After spending 11 years at the bedside, Dr. Krempasky understands that clinicians move through different phases of life and that responsibility can shift. Now in a leadership role, she said part of the workforce strategy is giving her team similar options by offering flexible scheduling, including a seven-days-on, seven-days-off model.
“Telling people what they have to do, and only letting the numbers dictate, I don’t think leads to good workforce happiness,” she said. “If you tell clinicians to do something that works well for your patients, they will. But if you dictate to them, their sense of self kicks in. It’s finding this balance of motivating them to do what’s right for the patients, and it can be done.”

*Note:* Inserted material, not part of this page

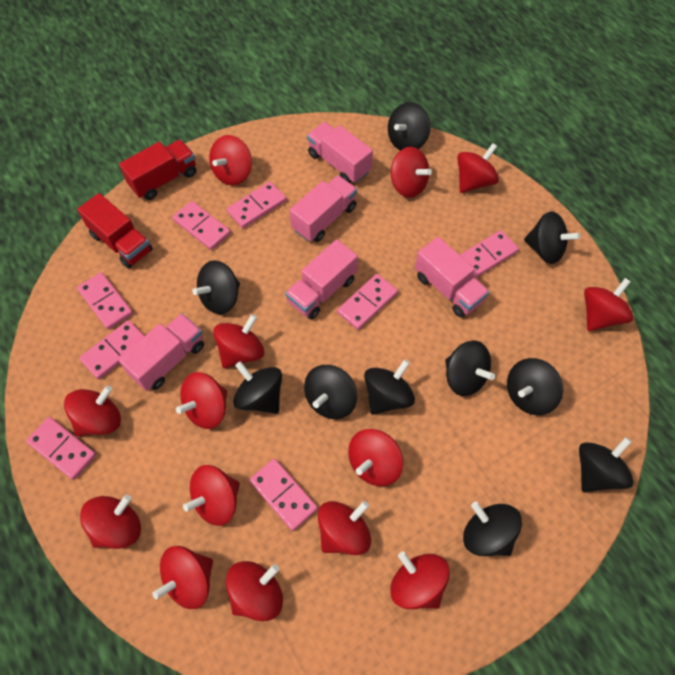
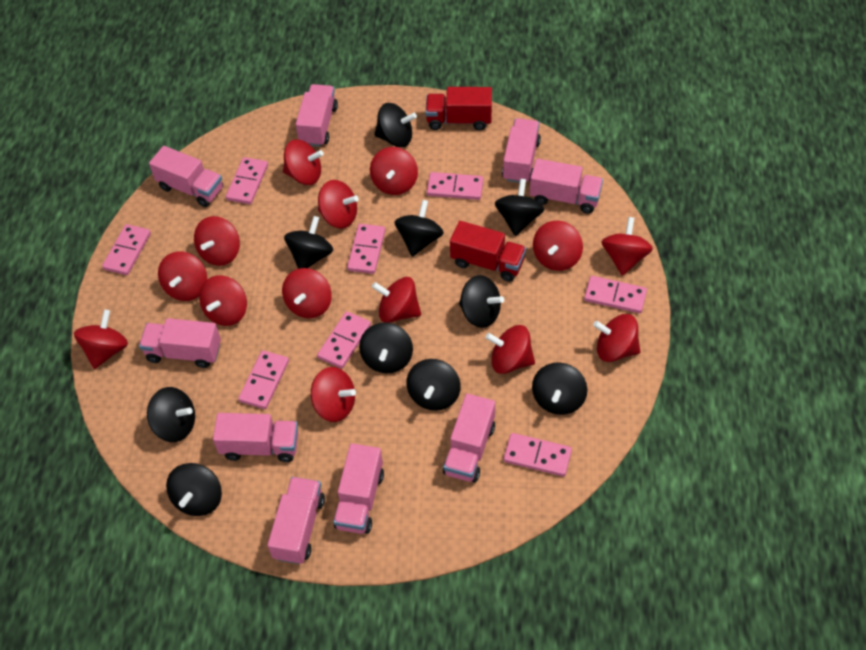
pink truck: 5 -> 9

Dr. Krempasky said her clinical experience showed that under a traditional Monday-through-Friday model, hospitals often need weekend coverage staff members who function largely as placeholders. Because treatment is not typically furthered during that time, fewer discharges occur, slowing throughput, she said. If weekend staff are part time, health systems also may pay benefits and invest additional resources in recruiting and retaining those workers.
Under the seven-on, seven-off model, Dr. Krempasky said WakeMed does not need weekend coverage, eliminating those burdens entirely. She created paired teams that receive a schedule and have full autonomy to fill the calendar and determine staffing. The approach also reduces handoffs, which can be a dangerous point in the patient care journey.
“I only have one handoff every seven days; my throughput looks better. We discharge seven days a week 100% and you get consistency on the unit, which I think reduces your seclusion and restraint,” she said. “My providers are happy.”